The best way you can follow Dr. Koroshetz’s recommendation is to manage your risks. A healthy heart and a healthy brain are crucial to health in old age. There are many simple and effective lifestyle changes you can make that will reduce your chance of all types of stroke, heart disease and likely dementia later in life:

  • Eat healthy and keep active. Following a healthy eating plan and keeping physically active on a regular basis will significantly lower your risk for heart disease, high blood pressure, type 2 diabetes and other chronic and debilitating health problems.
  • Quit smoking. Smoking harms nearly every organ in the body, including the heart. Any amount of smoking, even light or occasional smoking, damages the heart and blood vessels.
  • Lower high cholesterol. Reducing your cholesterol will lower your risk for developing a wide variety of serious health issues, including stroke and heart disease.
  • Control high blood pressure. Know your blood pressure! If left unchecked, high blood pressure can damage the cells of your arteries’ inner lining and cause a hardening called arteriosclerosis, blocking blood flow to your heart, brain, and kidneys, as well as to your muscles.
  • Manage your diabetes.
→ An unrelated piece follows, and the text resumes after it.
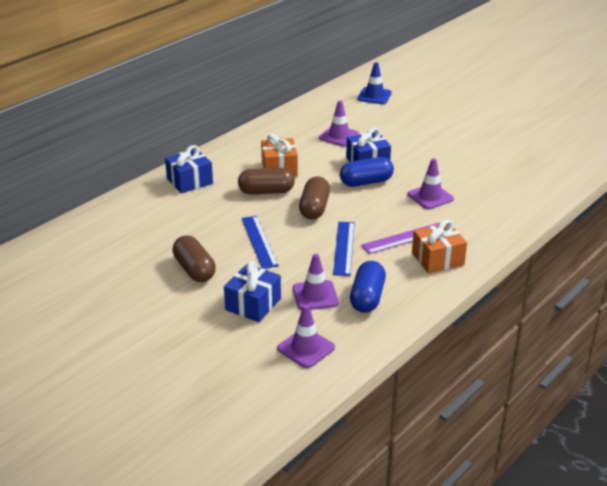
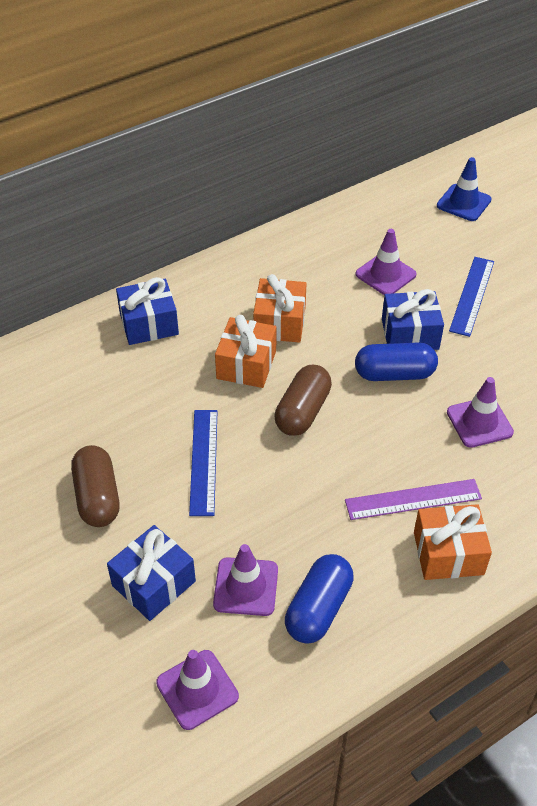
camera: 15 degrees right, 15 degrees up
(266, 191) = (246, 364): brown capsule -> orange gift
(344, 248) = (318, 500): blue ruler -> blue ruler (471, 295)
Having diabetes or pre-diabetes puts you at increased risk for stroke and heart disease. You can lower your risk by keeping your blood glucose, blood pressure and blood cholesterol close to the recommended target numbers provided by your doctor.
  • Avoid the use of illicit drugs and heavy consumption of alcohol. Generally, an increase in alcohol consumption leads to an increase in blood pressure. The use of illicit drugs, such as cocaine and methamphetamines, can cause stroke.
  • Stick to the plan. This is the hard part, but keeping your heart and brain as healthy as you can will lead to better overall health as you age.
  • Take your medications. Your doctor may recommend taking aspirin or other drugs daily to prevent stroke and heart attack, especially if you have hypertension.
  • Start early! Preventing stroke and heart disease is more effective if started in midlife. Studies also find that controlling blood pressure may also reduce risk of dementia.